I also did BSL stage 1 several years ago mainly out of interest but we have deaf people in our extended family. My SIL's sister and her dh are both profoundly deaf. We don't see them often, but I am so glad I did the course, because although basic, it meant I was able to 'chat' to them and get to know them a little at a family occasion. They were also delighted that someone who is hearing had taken the time and opportunity to learn their language (at least to some degree). I must say I really enjoyed doing the course. Our teacher was also deaf and though daunting at the beginning, it was soon easy to understand what he was teaching us. It's also a great way to lose any inhibitions you might have about thinking you 'look stupid' trying. You really want to make people understand, so the inhibitions just go out the window and confidence grows.
Would like to have tried Stage 2, but by that stage, I was pregnant with ds1 and we moved away and I've never got around to it since. I think I will do it sometime though and will probably have to do a refresher course for stage 1!
I think you'd enjoy it Nutty - I certainly did so if you're interested, you should give it a go. It's also a good way of meeting new friends.

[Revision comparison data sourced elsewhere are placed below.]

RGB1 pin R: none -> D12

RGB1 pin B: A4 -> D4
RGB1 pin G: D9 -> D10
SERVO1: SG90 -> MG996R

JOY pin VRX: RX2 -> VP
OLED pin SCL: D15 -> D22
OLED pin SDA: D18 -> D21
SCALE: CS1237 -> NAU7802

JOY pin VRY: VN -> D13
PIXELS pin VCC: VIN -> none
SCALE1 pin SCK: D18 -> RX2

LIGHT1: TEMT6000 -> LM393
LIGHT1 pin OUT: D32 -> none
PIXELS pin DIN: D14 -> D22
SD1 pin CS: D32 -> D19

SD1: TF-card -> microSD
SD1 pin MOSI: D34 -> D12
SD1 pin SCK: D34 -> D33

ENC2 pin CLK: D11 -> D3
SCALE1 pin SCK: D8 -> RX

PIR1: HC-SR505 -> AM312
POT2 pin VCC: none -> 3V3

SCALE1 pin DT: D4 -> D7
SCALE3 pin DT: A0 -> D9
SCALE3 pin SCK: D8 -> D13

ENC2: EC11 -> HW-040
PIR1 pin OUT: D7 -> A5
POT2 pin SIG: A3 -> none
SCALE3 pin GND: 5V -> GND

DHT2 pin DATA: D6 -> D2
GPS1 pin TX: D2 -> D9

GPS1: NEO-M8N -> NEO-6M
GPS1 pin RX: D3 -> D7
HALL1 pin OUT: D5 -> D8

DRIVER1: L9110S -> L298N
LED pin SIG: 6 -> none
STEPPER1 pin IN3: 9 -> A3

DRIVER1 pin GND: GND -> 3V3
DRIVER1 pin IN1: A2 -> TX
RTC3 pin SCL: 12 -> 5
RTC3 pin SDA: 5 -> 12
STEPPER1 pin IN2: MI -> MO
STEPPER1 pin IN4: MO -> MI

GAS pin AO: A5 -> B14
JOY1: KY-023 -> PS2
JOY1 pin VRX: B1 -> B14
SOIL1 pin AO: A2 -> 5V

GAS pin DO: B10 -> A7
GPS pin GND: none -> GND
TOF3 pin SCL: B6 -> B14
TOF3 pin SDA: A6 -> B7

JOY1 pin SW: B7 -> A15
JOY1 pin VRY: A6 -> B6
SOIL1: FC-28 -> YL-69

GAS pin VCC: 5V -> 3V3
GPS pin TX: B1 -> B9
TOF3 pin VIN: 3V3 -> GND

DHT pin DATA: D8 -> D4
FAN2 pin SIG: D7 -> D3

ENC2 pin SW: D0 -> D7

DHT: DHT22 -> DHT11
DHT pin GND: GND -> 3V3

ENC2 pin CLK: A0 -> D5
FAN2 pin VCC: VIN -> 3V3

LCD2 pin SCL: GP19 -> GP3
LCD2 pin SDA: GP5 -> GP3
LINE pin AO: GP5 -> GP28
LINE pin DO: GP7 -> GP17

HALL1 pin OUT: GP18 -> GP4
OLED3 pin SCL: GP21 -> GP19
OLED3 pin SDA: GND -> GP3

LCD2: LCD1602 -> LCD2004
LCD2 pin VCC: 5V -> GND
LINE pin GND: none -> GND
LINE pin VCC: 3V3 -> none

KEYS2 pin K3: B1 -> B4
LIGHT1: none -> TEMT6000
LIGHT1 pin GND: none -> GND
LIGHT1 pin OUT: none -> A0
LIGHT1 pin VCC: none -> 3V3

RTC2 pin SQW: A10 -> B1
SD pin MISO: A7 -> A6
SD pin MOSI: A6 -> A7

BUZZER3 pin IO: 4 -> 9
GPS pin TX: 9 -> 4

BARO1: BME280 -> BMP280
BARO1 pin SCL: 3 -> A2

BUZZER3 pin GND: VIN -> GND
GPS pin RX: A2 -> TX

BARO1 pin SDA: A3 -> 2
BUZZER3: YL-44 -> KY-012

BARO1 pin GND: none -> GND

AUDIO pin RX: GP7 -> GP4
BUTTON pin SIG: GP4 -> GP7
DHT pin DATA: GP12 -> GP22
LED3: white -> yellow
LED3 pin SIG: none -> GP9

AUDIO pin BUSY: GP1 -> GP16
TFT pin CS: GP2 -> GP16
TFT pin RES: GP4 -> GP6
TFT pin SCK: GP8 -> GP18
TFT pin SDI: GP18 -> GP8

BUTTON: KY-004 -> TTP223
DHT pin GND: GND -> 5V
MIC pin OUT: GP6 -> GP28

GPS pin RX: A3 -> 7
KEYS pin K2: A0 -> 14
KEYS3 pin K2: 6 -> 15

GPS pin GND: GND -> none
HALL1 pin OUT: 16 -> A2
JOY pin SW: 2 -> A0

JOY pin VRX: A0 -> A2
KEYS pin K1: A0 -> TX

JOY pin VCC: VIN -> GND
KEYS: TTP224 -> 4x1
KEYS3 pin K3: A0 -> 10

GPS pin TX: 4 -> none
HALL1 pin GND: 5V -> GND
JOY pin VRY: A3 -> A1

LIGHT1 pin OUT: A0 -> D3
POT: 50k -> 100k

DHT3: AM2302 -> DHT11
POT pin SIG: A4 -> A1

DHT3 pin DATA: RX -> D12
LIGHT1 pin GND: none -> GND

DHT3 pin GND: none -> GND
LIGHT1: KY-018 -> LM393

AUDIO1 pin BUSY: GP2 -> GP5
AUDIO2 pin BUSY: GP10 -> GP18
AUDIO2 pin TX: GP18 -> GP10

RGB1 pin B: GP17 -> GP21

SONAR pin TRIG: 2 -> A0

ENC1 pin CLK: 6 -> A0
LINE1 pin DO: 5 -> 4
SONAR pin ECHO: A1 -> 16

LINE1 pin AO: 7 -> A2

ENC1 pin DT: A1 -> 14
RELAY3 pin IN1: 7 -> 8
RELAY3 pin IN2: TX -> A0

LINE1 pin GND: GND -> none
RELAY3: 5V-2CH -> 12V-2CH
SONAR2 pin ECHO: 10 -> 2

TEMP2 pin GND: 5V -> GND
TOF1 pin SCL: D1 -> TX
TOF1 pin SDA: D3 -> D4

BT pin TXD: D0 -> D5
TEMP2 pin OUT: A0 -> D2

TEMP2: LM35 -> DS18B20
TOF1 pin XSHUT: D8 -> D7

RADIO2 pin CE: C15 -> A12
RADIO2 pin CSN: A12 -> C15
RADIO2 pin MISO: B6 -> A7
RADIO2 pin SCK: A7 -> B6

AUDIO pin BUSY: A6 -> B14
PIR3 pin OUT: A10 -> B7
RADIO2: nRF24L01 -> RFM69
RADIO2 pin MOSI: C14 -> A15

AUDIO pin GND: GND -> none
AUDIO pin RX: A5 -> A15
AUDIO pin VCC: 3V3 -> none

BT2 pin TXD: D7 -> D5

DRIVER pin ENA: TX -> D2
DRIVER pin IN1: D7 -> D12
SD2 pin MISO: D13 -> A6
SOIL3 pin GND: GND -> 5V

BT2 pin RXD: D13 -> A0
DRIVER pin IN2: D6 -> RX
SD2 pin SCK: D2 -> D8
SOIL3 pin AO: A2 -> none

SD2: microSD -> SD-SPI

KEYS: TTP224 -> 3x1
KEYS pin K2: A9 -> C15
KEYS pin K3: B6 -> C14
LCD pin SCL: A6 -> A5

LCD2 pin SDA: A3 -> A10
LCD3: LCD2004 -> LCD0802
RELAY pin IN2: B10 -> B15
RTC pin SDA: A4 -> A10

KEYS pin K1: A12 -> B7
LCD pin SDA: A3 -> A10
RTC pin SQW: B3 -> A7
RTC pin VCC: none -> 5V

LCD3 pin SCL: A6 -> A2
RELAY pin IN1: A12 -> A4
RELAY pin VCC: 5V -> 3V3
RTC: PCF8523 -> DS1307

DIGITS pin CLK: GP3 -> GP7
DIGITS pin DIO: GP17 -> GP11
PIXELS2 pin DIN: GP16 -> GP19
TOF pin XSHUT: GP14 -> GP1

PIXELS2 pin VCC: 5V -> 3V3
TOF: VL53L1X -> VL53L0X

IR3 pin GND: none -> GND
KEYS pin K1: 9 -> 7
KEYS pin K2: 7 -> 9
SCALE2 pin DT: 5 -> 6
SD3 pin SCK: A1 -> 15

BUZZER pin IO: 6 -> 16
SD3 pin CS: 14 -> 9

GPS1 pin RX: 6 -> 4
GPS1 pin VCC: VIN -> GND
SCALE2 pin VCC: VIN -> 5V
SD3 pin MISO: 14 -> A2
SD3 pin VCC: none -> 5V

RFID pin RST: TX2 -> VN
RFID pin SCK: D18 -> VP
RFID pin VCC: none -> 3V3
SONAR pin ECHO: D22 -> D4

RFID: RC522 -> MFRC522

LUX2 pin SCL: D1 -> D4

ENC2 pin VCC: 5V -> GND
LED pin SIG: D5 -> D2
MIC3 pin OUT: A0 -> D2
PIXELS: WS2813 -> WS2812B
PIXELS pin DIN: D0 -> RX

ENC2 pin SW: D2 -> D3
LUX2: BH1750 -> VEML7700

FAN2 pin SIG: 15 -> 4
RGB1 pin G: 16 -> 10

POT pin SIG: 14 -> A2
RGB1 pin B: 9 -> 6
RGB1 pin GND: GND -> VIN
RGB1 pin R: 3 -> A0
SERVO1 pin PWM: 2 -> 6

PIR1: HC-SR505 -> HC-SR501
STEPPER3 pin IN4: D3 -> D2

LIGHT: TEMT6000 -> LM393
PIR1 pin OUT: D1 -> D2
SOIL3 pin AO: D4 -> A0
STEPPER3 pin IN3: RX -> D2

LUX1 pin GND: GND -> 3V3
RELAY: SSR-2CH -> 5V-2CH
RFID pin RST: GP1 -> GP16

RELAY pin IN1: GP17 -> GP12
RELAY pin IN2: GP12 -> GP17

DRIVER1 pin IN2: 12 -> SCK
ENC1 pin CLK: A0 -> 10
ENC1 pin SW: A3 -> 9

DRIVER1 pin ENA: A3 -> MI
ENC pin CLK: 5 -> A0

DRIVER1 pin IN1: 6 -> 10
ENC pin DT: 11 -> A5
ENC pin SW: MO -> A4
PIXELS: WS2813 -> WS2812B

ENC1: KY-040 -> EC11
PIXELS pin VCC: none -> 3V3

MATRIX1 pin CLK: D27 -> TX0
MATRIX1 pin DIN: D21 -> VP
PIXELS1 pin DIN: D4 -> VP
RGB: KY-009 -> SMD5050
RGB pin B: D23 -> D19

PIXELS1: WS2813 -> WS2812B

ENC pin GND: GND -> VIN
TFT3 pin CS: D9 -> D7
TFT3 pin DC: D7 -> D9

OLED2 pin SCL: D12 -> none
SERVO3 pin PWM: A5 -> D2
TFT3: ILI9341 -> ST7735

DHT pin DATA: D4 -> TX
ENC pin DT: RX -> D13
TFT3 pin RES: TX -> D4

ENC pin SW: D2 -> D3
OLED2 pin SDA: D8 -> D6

SPARKLER1clausiscomingtotown Mon 20-Dec-04 22:49:04

Do you think it would be of benefit if I was to learn it then? I don't know anyone that uses the language and am not sure if I will ever use it in the future. I guess it is always handy to have for an unexpected situation???

coppertop Mon 20-Dec-04 22:51:18

I've picked up a fair bit of BSL over the years but would love to do a proper course. As I wear 2 hearing-aids people sometimes assume that I must know BSL well and sign to me. If I ever get time and transport arranged I'd like to complete a course in BSL.

MistltAeroAndWine Mon 20-Dec-04 22:57:37

It certainly can't do any harm Sparkler1 and I have had other (though not many) opportunities to use it since I did it. It's fun to do the course though and imo, well worth the effort. Btw, my SIL's sister both signs and lipreads, but her dh only signs, so it was particularly good to get to know him better. You never know when it will come in handy. I've been able to practice and help out a little by sort of interpereting for total strangers who were having trouble getting a hearing person to understand them in a cafe situation.

SPARKLER1clausiscomingtotown Mon 20-Dec-04 23:00:00

Sorry for all the questions. Did you go along to the course on your own or did you go along with another friend. Not sure how I would feel going along to something like this on my own. especially when I have no experience in the subject at all.

MistltAeroAndWine Mon 20-Dec-04 23:03:10

I had a friend who'd done it before me and I felt totally inspired by her, so I nervously went along and booked the course and went along on my own. Once the ice was broken though, it was great fun and we all enjoyed the course. No-one in our class knew anyone else, but we all chatted to each other in the break and celebrated after the exam together in the pub!

SPARKLER1clausiscomingtotown Mon 20-Dec-04 23:18:31

Thanks M&W - makes me feel a lot better about going for it!!

MistltAeroAndWine Tue 21-Dec-04 19:54:04

I'm sure you'll enjoy it if you do. Good luck.

ChristmasCracker Tue 21-Dec-04 20:15:01

Thanks for all the info, am going to try and book the introduction course after xmas

onlyjoandthethreekings Tue 21-Dec-04 20:28:44

go for it i did BSL level 1 some years ago as i worked with a young lad for whom BSL was his only language, i loved it but what i found difficult was cos i am left handed, i had done some bsl before but right handed, so had to remember to do one or the other,i do spend a bit of time at my DD's special school so get to use it a bit but sadly have forgotten lots

SantaClausfrau Tue 21-Dec-04 20:49:14

Message withdrawn at poster's request.

lunavix Mon 17-Jan-05 18:50:38

Was just wondering if anyone decided on doing the courses for BSL?